Methling nennt plötzlich ihren Namen. Er möchte ihr stellvertretend für die über 250 Ehrenamtlichen Blumen überreichen. Damit hat sie nicht gerechnet. Niemand hat das erwartet, nicht von diesem Bürgermeister. Völlig unvorbereitet möchte sie ein paar Worte finden. Alles, was einen Fotoapparat besitzt, stürmt nach vorn. Alle spüren, dass sich hier etwas besonderes abspielt. Sara betont entschlossen, dass sie dieses Dankeschön und die Blumen nur stellvertretend für die Leute annehme, die unermüdlich und rund um die Uhr im Einsatz sind. Ein kurzes Plädoyer für das Menschenrecht auf Freizügigkeit bringt sie noch unter. Für mehr ist sie einfach zu perplex.

Geschenke für die Preisträger*innen. Einer der Blumensträuße ging an Sara und damit Rostock hilft. // Foto: Fritz Beise
Geschenke für die Preisträger*innen. Einer der Blumensträuße ging an Sara und damit an Rostock hilft. // Foto: Fritz Beise

Im Nachhinein ärgert sich Sara ein bisschen, dass sie nicht noch etwas zur Beteiligung der Antifa gesagt hat. Denn deren Image in Deutschland ist schlecht. Krawallmacher, Steineschmeißer. Mehr haben Journalist*innenund weite Teile der Bevölkerung meist nicht für die Antifa übrig. Sara hätte gern, auch gegenüber OB Methling, das Mitwirken dieser Gruppierung herausgestellt, um zu zeigen, wofür die Antifa in ihren Augen eigentlich steht.

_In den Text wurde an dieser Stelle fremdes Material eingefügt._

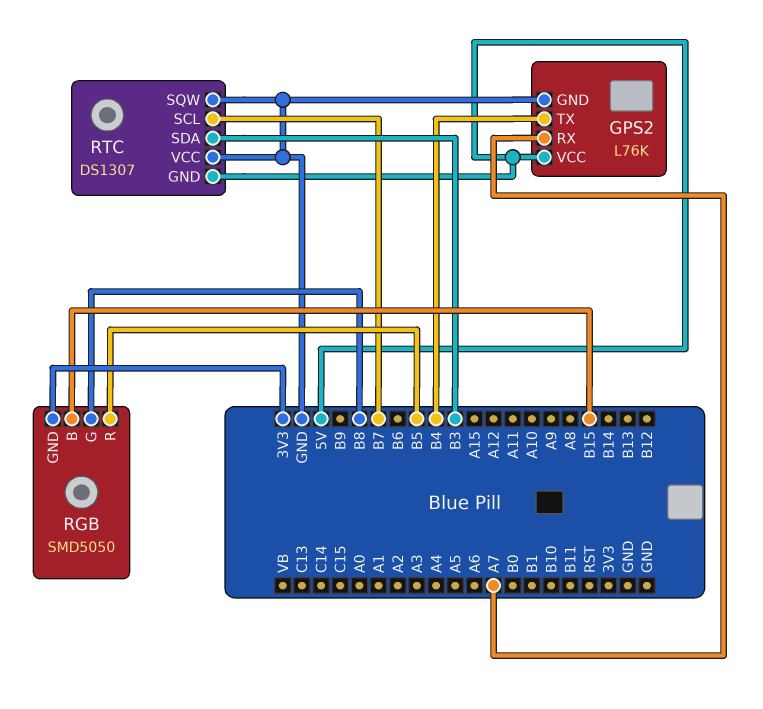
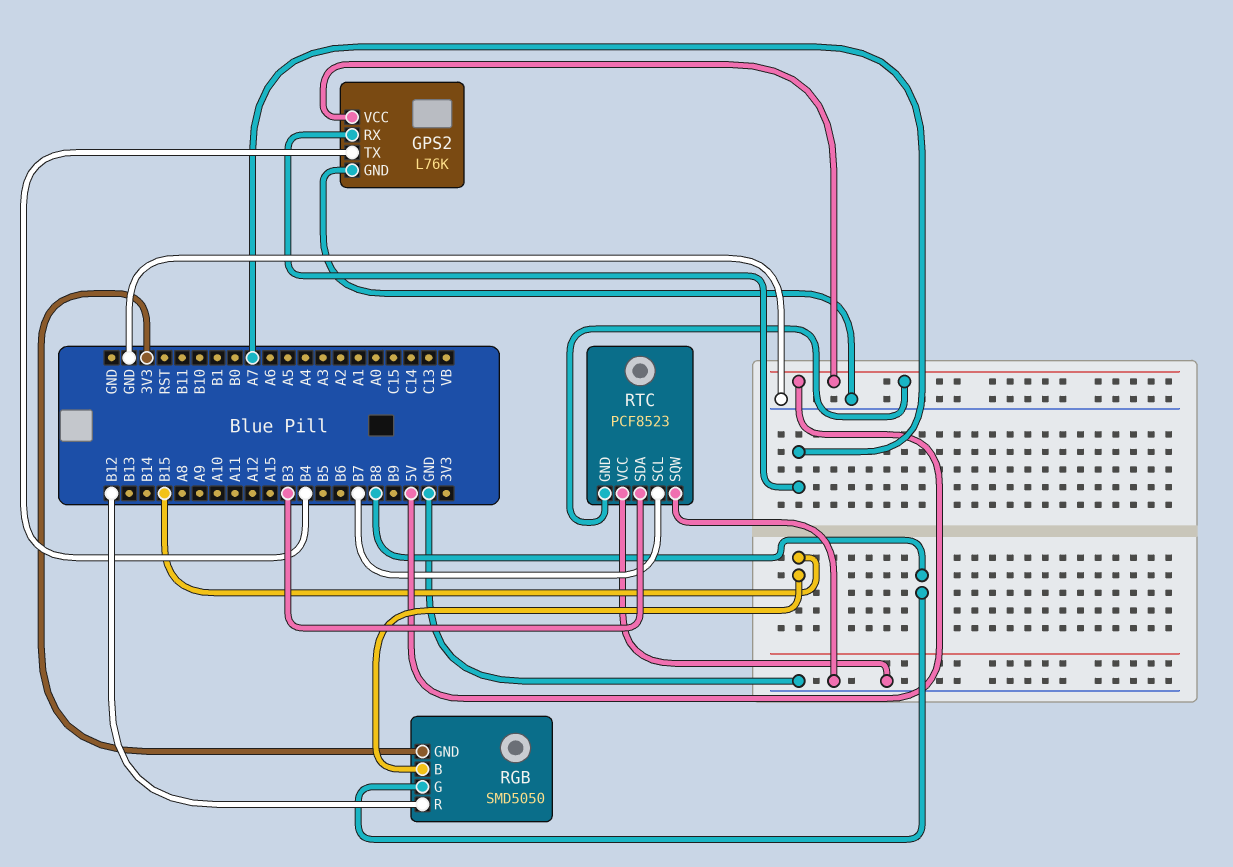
RGB pin R: B5 -> B12
RTC: DS1307 -> PCF8523

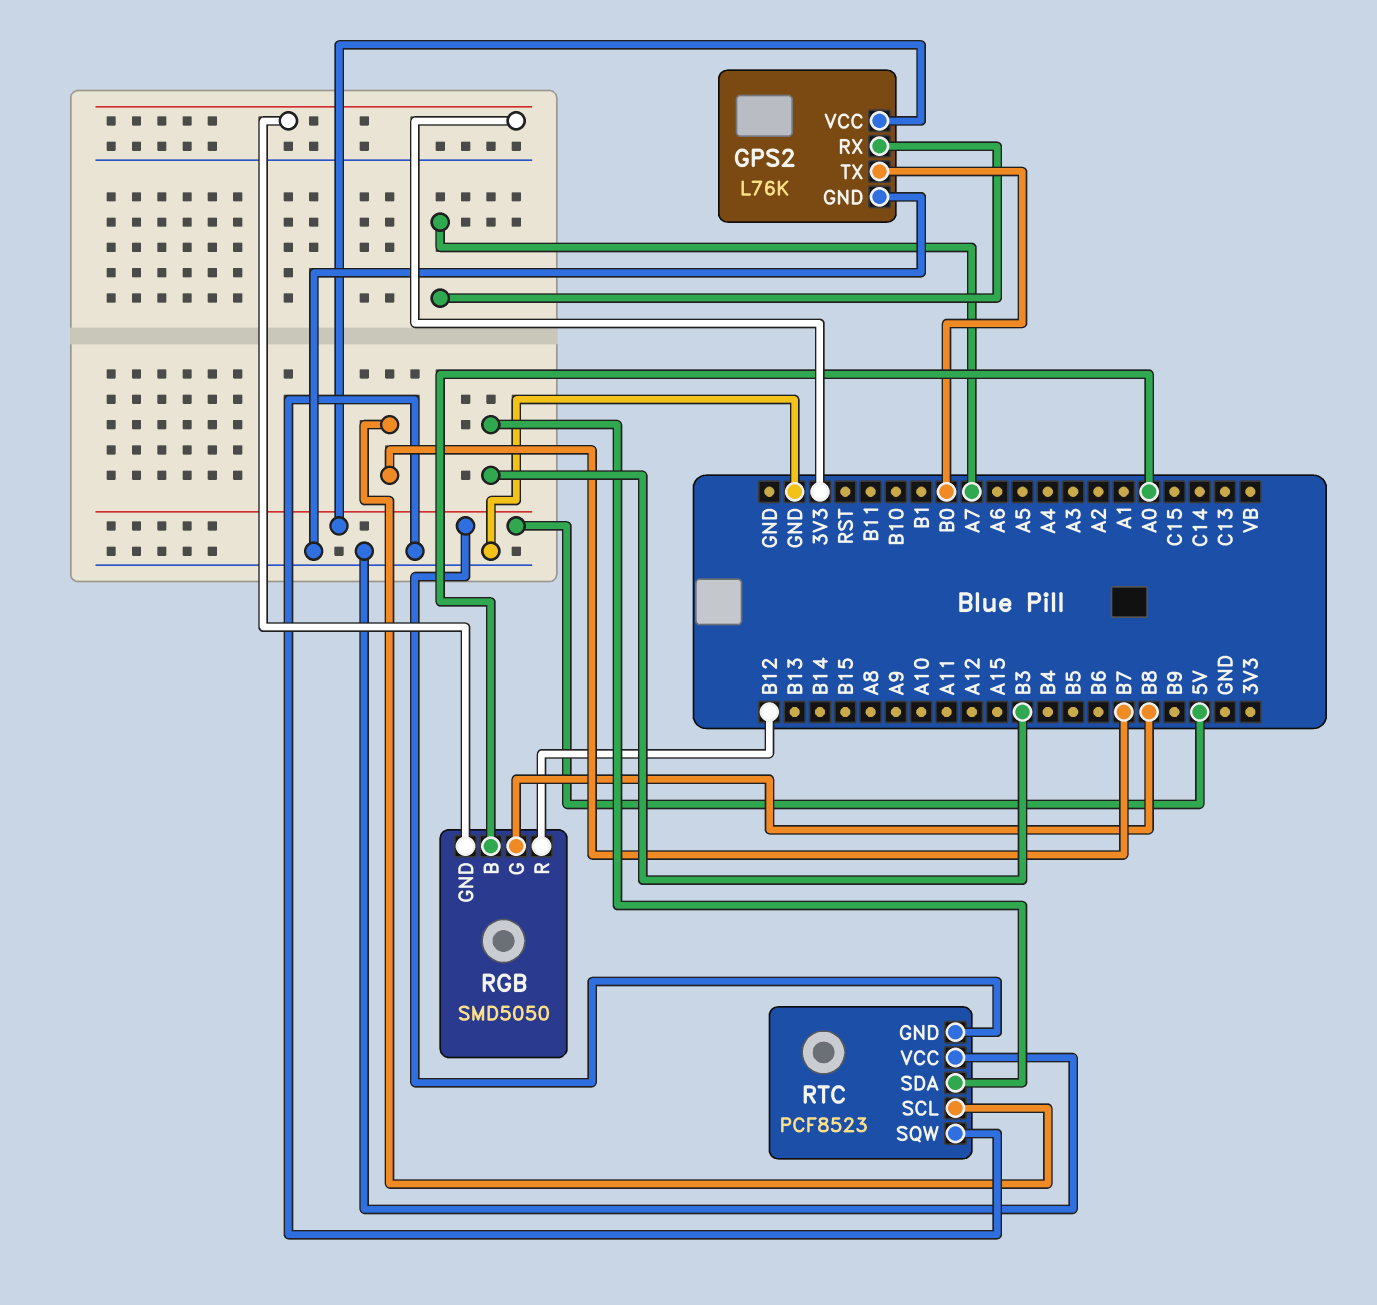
GPS2 pin TX: B4 -> B0
RGB pin B: B15 -> A0

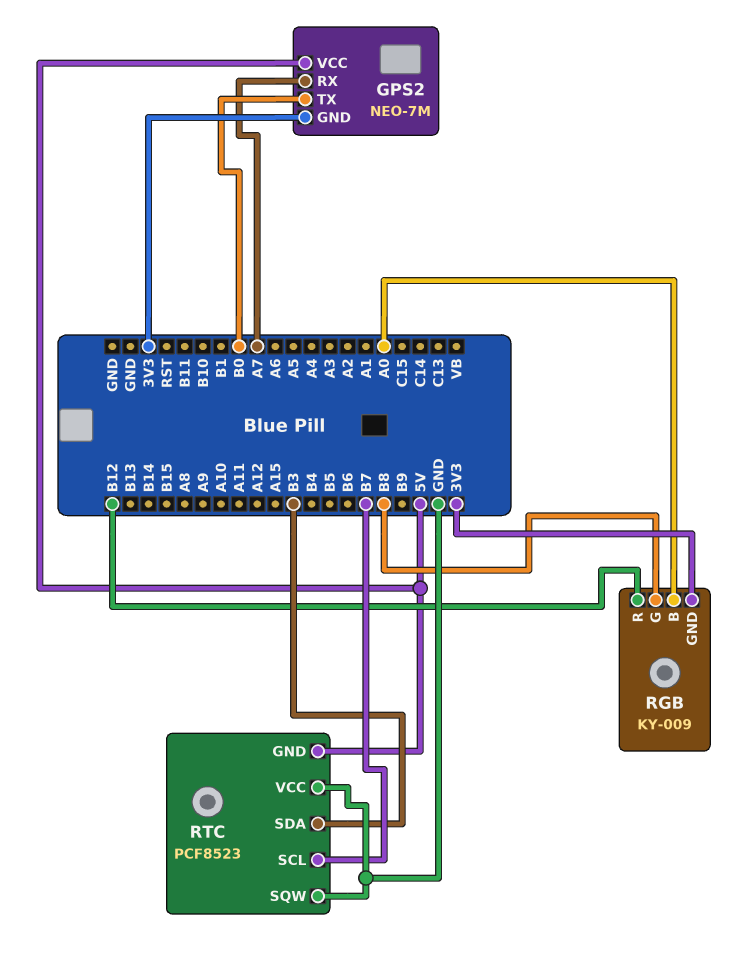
GPS2: L76K -> NEO-7M
GPS2 pin GND: GND -> 3V3
RGB: SMD5050 -> KY-009

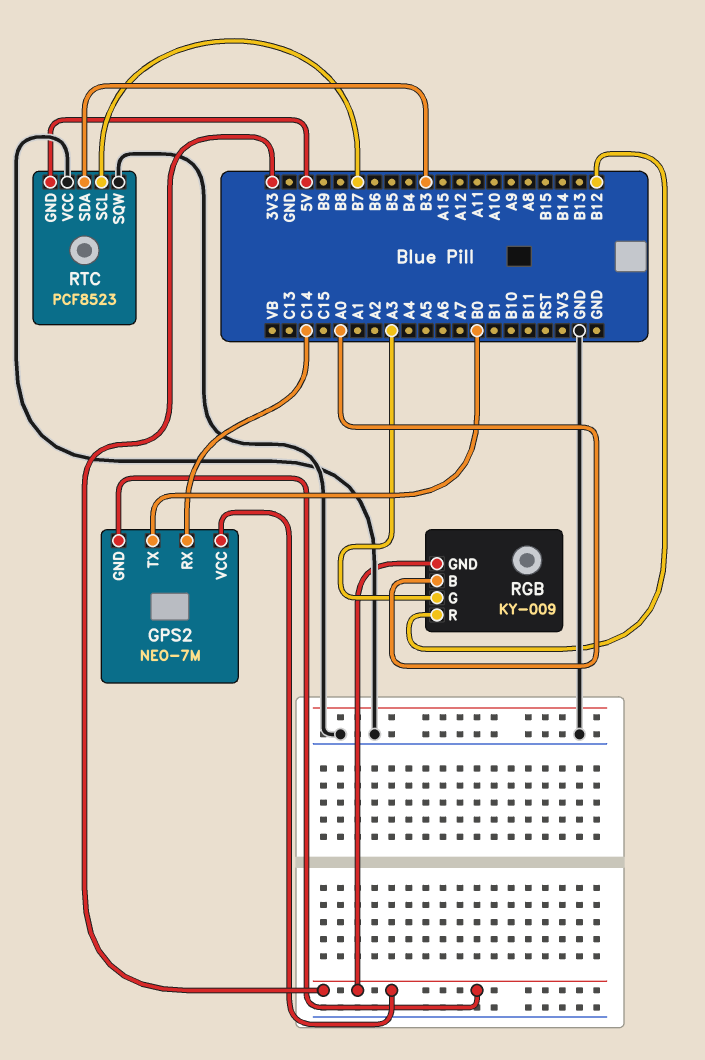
GPS2 pin RX: A7 -> C14
GPS2 pin VCC: 5V -> 3V3
RGB pin G: B8 -> A3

Fairer Handel heißt auch, fair zu handeln

Als Roland Methling seine überraschend gute Rede beendet, muss man das erst einmal sacken lassen. Ein Bürgermeister, der von einer relativ rechten Fraktion unterstützt wird, hält ein Plädoyer auf die Freizügigkeit, auf die Menschlichkeit, ohne Ressentiments. Und er bedankt sich indirekt bei Menschen, die von vielen seines Unterstützungskreises normalerweise als linksextreme Spinner oder Gutmenschen beleidigt werden würden. Das bringt das einfache Weltbild von sortierten gut und böse-Klassifizierungen gehörig ins Wanken.

Das Redepult. Die Aufschrift war wie geschaffen für Methlings Rede. // Foto: Fritz Beise
Das Redepult. Die Aufschrift war wie geschaffen für Methlings Rede. // Foto: Fritz Beise

Im Interview mit unsberichtet er von den Plänen mit dem Netzwerk. In den nächsten Tagen soll die Arbeit in kommunale Hände übergehen. Verwaltungsmitglieder werden dann „freiwillig und verpflichtend“ die Koordination, die Begrüßung und die Betreuung übernehmen. Viele der Ehrenamtlichen werden nur schweren Herzens ihre Aufgabe abgeben wollen, das hat das Netzwerk auch heute klargestellt. Auch auf die Kontakte des Netzwerkes zu Übersetzer*innen wird die Verwaltung weiter angewiesen sein. Warum wird ihnen nicht eine Stelle in der Verwaltung angeboten? Die Expertise hätten sie, die Leidenschaft erst recht.

Fairer Handel sollte eben nicht nur auf Produktion und Geschäftstreiben bezogen werden. Es heißt auch, fair zu handeln; im allgemeinen Sinne. Dabei geht es nicht allein um den Lohn von kolumbianischen Kleinbauer*innen, sondern auch um den Umgang mit Bürgerkriegsgeflüchteten, mit Waffenlieferungen in Krisengebiete und letztendlich um die Beziehung eines Bürgermeisters zu seinen Bürger*innen und den nötigen Respekt für deren Taten. Das scheint Roland Methling verstanden zu haben.